The functions of the IPMO will be carried out by personnel who have inter-disciplinary knowledge, qualifications and expertise in at least two of the following fields: law, natural science, engineering, economics or business. It is not clear whether it will be a simple task to find persons who have these qualifications, as most would be engaged in private practice. All in all, the various institutions will require 32 such persons (leaving aside the persons to be employed on a national basis). The filling of these positions, which are oriented towards patent attorneys, could mean that there will be head-hunting of existing intellectual property firms’ personnel. That is, of course, if experienced attorneys are required. It is not obvious that the financial remuneration that these various IPMO’s will be able to offer will be sufficient to draw such persons to the various institutions. More such persons will probably be required for the National Intellectual Property Management Office, which will also be established in terms of the eventual legislation.
This National Intellectual Property Management Office will have various functions. These include the protection of intellectual property, information management and also the difficult task of introducing measures to standardise and create uniformity in the approach to dealing with intellectual property, while at the same time providing enough flexibility for institutions to provide custom-made solutions in particular circumstances. This appears to be more akin to a mission or vision statement than a clear judicial function. Amongst the various restrictions on the commercial exploitation of intellectual property derived from publicly financed research, is the requirement that intellectual property may not be moved off-shore, unless it is proven that South Africa does not have capacity to develop or exploit the intellectual property, and, of course, obtaining approval from the Reserve Bank in terms of Exchange Control Regulations. The Bill also provides for certain "walk-in rights" by the government, having regard, amongst other things to the provisions of the Competition Act. In specified circumstances the government can have the patent assigned to the state.
The controversial part of the Bill relates to the ownership of intellectual property. The Bill provides that institutions may accept funding from private entities and enterprises for the purpose of research and development which could result in the generation of new intellectual property. The funding concerned may either be project specific and funded on a full cost model. It can also be non-specific, that is of a general nature or partially of a general nature. Funding of a non-specific general nature shall be deemed to be publicly financed research.

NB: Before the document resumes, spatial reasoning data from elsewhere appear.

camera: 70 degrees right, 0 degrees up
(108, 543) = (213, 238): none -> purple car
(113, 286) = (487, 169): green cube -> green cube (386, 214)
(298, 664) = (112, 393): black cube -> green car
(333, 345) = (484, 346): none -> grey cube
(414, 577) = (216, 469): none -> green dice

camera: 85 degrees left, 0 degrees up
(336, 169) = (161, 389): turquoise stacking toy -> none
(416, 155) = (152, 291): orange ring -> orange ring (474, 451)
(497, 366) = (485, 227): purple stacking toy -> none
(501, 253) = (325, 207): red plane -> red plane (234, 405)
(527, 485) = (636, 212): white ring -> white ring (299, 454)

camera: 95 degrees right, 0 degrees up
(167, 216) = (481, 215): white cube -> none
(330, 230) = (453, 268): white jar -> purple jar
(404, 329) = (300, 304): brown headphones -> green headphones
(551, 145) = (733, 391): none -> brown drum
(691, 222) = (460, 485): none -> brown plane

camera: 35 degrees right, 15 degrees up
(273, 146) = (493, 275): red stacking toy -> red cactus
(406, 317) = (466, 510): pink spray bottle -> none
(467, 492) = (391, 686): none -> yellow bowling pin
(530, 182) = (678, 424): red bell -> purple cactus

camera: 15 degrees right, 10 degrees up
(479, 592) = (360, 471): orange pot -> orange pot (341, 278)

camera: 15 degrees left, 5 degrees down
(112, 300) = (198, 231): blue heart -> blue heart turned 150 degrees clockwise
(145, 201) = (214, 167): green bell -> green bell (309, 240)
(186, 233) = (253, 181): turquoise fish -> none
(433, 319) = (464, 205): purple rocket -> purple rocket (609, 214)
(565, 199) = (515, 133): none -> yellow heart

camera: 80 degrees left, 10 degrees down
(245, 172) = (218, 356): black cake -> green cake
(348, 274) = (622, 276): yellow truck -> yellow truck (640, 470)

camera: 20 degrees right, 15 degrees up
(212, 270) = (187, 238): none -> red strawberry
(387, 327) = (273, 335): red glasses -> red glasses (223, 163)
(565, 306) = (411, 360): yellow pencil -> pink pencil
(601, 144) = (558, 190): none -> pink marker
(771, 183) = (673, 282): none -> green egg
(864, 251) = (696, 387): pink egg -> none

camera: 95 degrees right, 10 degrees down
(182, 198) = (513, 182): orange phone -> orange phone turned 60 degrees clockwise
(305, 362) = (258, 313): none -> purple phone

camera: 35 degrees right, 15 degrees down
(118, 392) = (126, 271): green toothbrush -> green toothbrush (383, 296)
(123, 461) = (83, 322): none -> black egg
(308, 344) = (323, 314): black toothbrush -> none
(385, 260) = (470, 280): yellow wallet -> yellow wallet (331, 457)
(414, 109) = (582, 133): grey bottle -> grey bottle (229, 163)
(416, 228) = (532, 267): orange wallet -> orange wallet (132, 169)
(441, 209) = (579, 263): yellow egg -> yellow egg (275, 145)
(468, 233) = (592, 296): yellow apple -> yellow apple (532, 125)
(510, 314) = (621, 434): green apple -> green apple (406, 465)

This implies that if a donation is made to a university and the purpose of the donation is not specified, intellectual property generated would belong to the university and not the donor. This will also be the case where a private entity allocates funds without an expectation of a specific outcome, or does not carry the full cost of the research.
In the case of a project specific or full cost model, an institution would be approached by a private entity or enterprise to engage in specific research with specified results, the full cost of such research being borne by the private entity. In such an event, the funding entity may become the owner of the intellectual property, provided that the funding agreement makes provision for sharing of royalties on a minimum ratio determined by the Minister.
One of the effects of the proposed legislation could be that private companies will simply do research in-house instead of using the full cost model. Another option is, of course, to have research done overseas. This could, in turn, have negative consequences on the giving of research grants or the undertaking of combined research projects with a university or other public institution. It must be conceded that the facilities at the relevant public institutions were established with state funds. However, many universities, for instance, have equipment of considerable value that has been provided by the private sector. One must not kill the golden goose. There is thus a clear need for further discussion of the matter.